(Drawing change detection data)
- - -

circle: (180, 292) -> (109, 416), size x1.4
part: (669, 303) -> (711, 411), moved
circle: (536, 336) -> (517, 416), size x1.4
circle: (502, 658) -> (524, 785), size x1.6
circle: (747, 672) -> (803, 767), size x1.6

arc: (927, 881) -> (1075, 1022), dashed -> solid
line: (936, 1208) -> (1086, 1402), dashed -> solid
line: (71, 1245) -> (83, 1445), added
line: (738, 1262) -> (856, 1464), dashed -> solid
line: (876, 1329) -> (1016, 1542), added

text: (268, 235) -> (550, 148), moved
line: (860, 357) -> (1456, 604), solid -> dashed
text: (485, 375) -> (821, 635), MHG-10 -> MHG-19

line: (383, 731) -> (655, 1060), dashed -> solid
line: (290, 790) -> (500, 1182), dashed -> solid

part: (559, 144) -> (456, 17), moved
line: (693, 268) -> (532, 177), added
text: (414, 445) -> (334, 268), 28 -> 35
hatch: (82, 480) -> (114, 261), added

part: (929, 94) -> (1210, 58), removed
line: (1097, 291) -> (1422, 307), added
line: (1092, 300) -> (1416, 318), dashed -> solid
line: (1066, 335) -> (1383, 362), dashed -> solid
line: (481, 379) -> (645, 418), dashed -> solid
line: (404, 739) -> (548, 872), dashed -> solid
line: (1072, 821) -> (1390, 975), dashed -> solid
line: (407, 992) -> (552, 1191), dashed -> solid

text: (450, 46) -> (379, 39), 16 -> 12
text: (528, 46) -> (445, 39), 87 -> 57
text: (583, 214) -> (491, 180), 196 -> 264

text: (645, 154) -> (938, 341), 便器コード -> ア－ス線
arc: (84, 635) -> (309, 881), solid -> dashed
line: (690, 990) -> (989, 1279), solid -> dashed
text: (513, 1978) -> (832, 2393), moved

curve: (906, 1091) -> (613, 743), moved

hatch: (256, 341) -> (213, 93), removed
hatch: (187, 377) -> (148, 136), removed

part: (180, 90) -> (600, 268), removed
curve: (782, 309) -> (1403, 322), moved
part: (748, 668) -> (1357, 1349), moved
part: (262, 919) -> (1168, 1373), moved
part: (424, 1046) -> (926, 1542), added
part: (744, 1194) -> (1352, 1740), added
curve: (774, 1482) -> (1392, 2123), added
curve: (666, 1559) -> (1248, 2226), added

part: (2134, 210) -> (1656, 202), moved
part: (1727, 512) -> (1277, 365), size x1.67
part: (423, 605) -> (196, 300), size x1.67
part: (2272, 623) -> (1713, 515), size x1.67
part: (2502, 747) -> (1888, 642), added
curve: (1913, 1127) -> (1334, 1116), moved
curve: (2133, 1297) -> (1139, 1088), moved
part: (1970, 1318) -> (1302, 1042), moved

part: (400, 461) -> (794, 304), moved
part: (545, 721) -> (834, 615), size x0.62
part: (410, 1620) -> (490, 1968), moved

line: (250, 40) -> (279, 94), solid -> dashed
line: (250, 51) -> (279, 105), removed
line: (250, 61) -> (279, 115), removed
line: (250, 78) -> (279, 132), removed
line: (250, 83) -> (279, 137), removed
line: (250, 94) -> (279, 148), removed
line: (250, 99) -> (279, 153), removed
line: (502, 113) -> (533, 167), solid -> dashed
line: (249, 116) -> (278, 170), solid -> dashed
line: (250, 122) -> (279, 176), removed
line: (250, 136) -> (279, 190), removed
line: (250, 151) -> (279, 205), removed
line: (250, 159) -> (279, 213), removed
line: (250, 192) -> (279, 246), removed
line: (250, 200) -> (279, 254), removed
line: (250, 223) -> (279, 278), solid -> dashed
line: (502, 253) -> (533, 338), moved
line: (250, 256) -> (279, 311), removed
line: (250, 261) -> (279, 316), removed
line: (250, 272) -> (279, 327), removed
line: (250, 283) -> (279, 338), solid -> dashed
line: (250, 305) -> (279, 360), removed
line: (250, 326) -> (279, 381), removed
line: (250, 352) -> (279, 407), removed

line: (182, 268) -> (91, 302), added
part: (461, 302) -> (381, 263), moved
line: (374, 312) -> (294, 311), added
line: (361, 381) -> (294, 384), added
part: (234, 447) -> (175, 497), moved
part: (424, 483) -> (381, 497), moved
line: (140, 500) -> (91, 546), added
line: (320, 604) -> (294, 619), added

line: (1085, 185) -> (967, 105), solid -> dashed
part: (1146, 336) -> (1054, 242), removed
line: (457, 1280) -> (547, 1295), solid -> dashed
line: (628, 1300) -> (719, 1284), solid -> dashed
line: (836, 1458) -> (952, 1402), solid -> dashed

- - -

> **Exercise**: Repeat the entries exactly, all of them.

> **Exercise result**:
circle: (180, 292) -> (109, 416), size x1.4
part: (669, 303) -> (711, 411), moved
circle: (536, 336) -> (517, 416), size x1.4
circle: (502, 658) -> (524, 785), size x1.6
circle: (747, 672) -> (803, 767), size x1.6

arc: (927, 881) -> (1075, 1022), dashed -> solid
line: (936, 1208) -> (1086, 1402), dashed -> solid
line: (71, 1245) -> (83, 1445), added
line: (738, 1262) -> (856, 1464), dashed -> solid
line: (876, 1329) -> (1016, 1542), added

text: (268, 235) -> (550, 148), moved
line: (860, 357) -> (1456, 604), solid -> dashed
text: (485, 375) -> (821, 635), MHG-10 -> MHG-19

line: (383, 731) -> (655, 1060), dashed -> solid
line: (290, 790) -> (500, 1182), dashed -> solid

part: (559, 144) -> (456, 17), moved
line: (693, 268) -> (532, 177), added
text: (414, 445) -> (334, 268), 28 -> 35
hatch: (82, 480) -> (114, 261), added

part: (929, 94) -> (1210, 58), removed
line: (1097, 291) -> (1422, 307), added
line: (1092, 300) -> (1416, 318), dashed -> solid
line: (1066, 335) -> (1383, 362), dashed -> solid
line: (481, 379) -> (645, 418), dashed -> solid
line: (404, 739) -> (548, 872), dashed -> solid
line: (1072, 821) -> (1390, 975), dashed -> solid
line: (407, 992) -> (552, 1191), dashed -> solid

text: (450, 46) -> (379, 39), 16 -> 12
text: (528, 46) -> (445, 39), 87 -> 57
text: (583, 214) -> (491, 180), 196 -> 264

text: (645, 154) -> (938, 341), 便器コード -> ア－ス線
arc: (84, 635) -> (309, 881), solid -> dashed
line: (690, 990) -> (989, 1279), solid -> dashed
text: (513, 1978) -> (832, 2393), moved

curve: (906, 1091) -> (613, 743), moved

hatch: (256, 341) -> (213, 93), removed
hatch: (187, 377) -> (148, 136), removed

part: (180, 90) -> (600, 268), removed
curve: (782, 309) -> (1403, 322), moved
part: (748, 668) -> (1357, 1349), moved
part: (262, 919) -> (1168, 1373), moved
part: (424, 1046) -> (926, 1542), added
part: (744, 1194) -> (1352, 1740), added
curve: (774, 1482) -> (1392, 2123), added
curve: (666, 1559) -> (1248, 2226), added

part: (2134, 210) -> (1656, 202), moved
part: (1727, 512) -> (1277, 365), size x1.67
part: (423, 605) -> (196, 300), size x1.67
part: (2272, 623) -> (1713, 515), size x1.67
part: (2502, 747) -> (1888, 642), added
curve: (1913, 1127) -> (1334, 1116), moved
curve: (2133, 1297) -> (1139, 1088), moved
part: (1970, 1318) -> (1302, 1042), moved

part: (400, 461) -> (794, 304), moved
part: (545, 721) -> (834, 615), size x0.62
part: (410, 1620) -> (490, 1968), moved

line: (250, 40) -> (279, 94), solid -> dashed
line: (250, 51) -> (279, 105), removed
line: (250, 61) -> (279, 115), removed
line: (250, 78) -> (279, 132), removed
line: (250, 83) -> (279, 137), removed
line: (250, 94) -> (279, 148), removed
line: (250, 99) -> (279, 153), removed
line: (502, 113) -> (533, 167), solid -> dashed
line: (249, 116) -> (278, 170), solid -> dashed
line: (250, 122) -> (279, 176), removed
line: (250, 136) -> (279, 190), removed
line: (250, 151) -> (279, 205), removed
line: (250, 159) -> (279, 213), removed
line: (250, 192) -> (279, 246), removed
line: (250, 200) -> (279, 254), removed
line: (250, 223) -> (279, 278), solid -> dashed
line: (502, 253) -> (533, 338), moved
line: (250, 256) -> (279, 311), removed
line: (250, 261) -> (279, 316), removed
line: (250, 272) -> (279, 327), removed
line: (250, 283) -> (279, 338), solid -> dashed
line: (250, 305) -> (279, 360), removed
line: (250, 326) -> (279, 381), removed
line: (250, 352) -> (279, 407), removed

line: (182, 268) -> (91, 302), added
part: (461, 302) -> (381, 263), moved
line: (374, 312) -> (294, 311), added
line: (361, 381) -> (294, 384), added
part: (234, 447) -> (175, 497), moved
part: (424, 483) -> (381, 497), moved
line: (140, 500) -> (91, 546), added
line: (320, 604) -> (294, 619), added

line: (1085, 185) -> (967, 105), solid -> dashed
part: (1146, 336) -> (1054, 242), removed
line: (457, 1280) -> (547, 1295), solid -> dashed
line: (628, 1300) -> (719, 1284), solid -> dashed
line: (836, 1458) -> (952, 1402), solid -> dashed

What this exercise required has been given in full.